Suppose I would like to generate a mixture data as follows:

1- 0.3 normal(0.5,1) + 0.7 normal(2,4) # hence here I will get a bivariate mixture data generated from two different normal (two components of the mixture model), the sum of mixuter weight is 1.

Then, I would like to get another variable as follows:

2- 0.5 normal(2,4) # this is the second variable on the first simulate + 0.5 normal(2,6)

so here, I get 3d simulated mixture data, where V1 and V2 are generated by two different mixture components, and the V2 and V3 are generated by another different mixture components.

This is how to generate the data in r: ( I belive it is not generate a bivariate data)

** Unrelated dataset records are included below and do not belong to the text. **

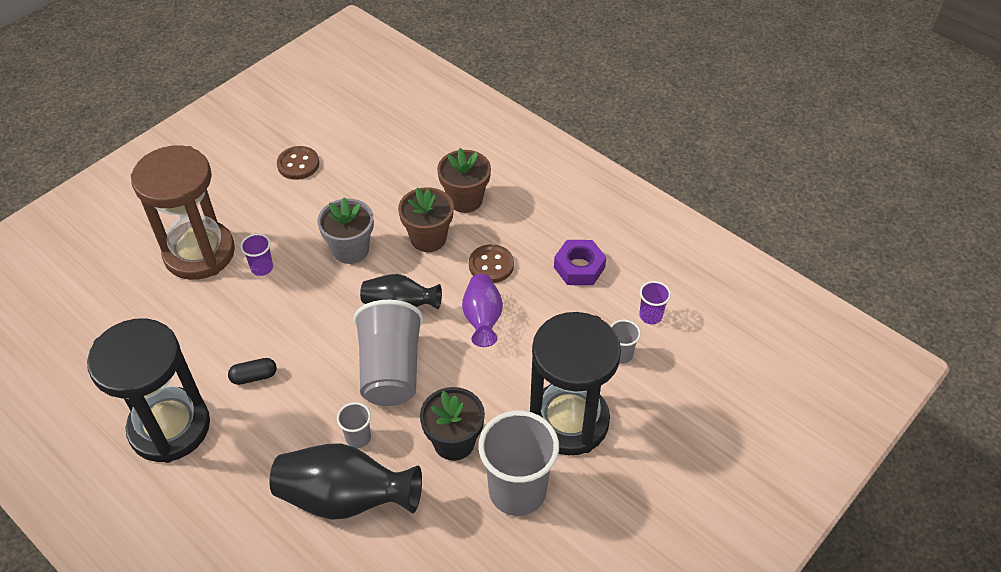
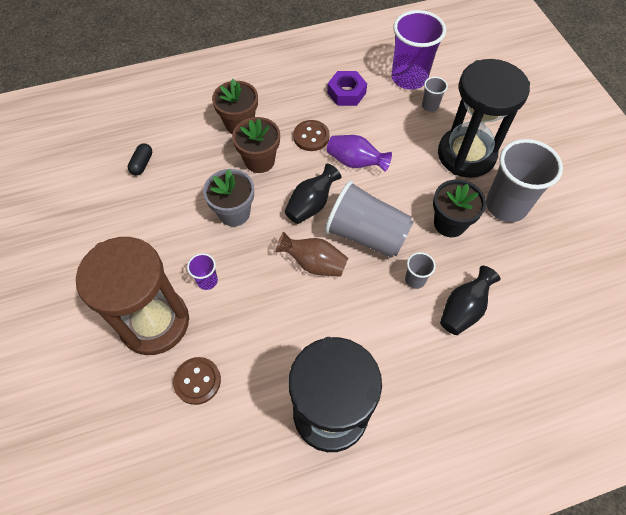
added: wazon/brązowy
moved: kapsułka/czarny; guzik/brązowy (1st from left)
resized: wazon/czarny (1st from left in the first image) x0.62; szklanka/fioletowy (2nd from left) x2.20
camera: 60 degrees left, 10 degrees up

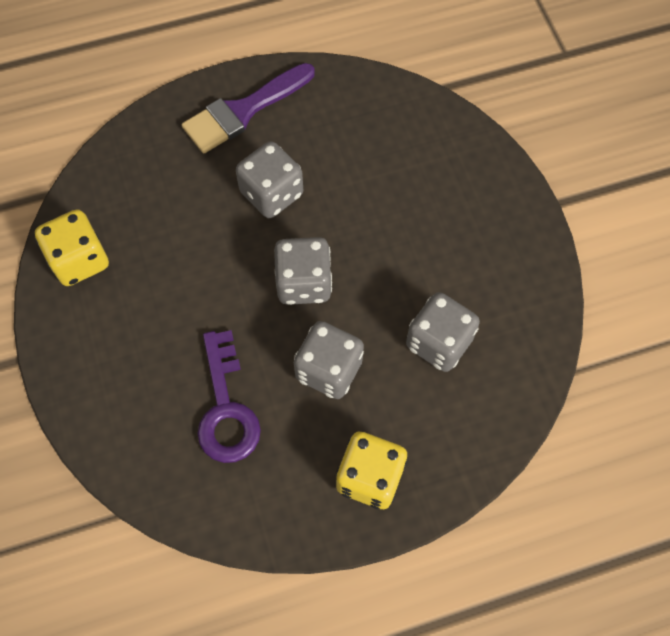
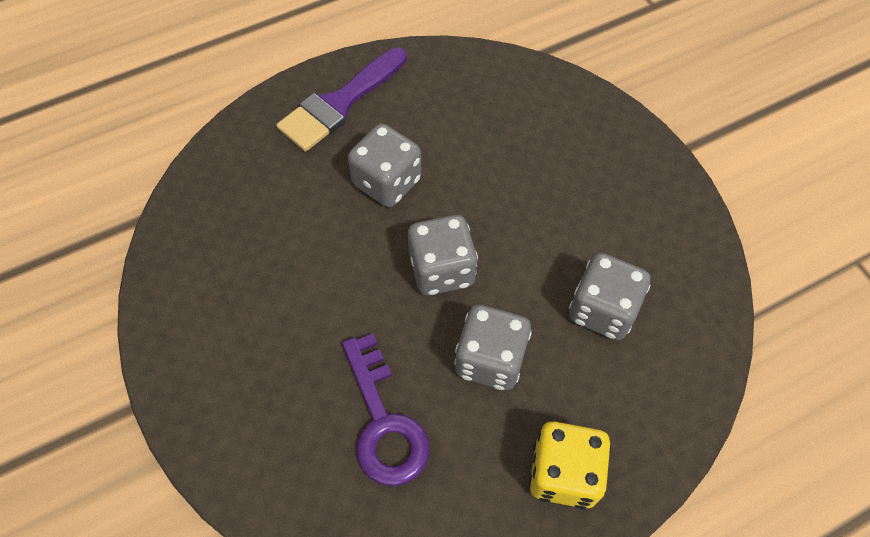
removed: kostka do gry/żółty (1st from left)
camera: 10 degrees left, 5 degrees down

N <- 100000                 

#Sample N random uniforms U
U <- runif(N)

#Variable to store the samples from the mixture distribution                                             
rand.samples <- rep(NA,N)

#Sampling from the mixture
for(i in 1:N) {
    if(U[i]<.3) {
        rand.samples[i] <- rnorm(1,1,3)
    } else {
        rand.samples[i] <- rnorm(1,2,5)
    }
}

so if we generate mixture bivariate data (two variables) then how can extend this to have 4 or 5 variables, where V1 and V2 are generated from two different normals (the dependencies structures between them is a mixture of two normals) and then V3 will generated from another another differetn normal and then compine with V2. That is when we plot the V2 ~ V3 we will find that the dependencies structures between them is a mixutre of two normals and so on.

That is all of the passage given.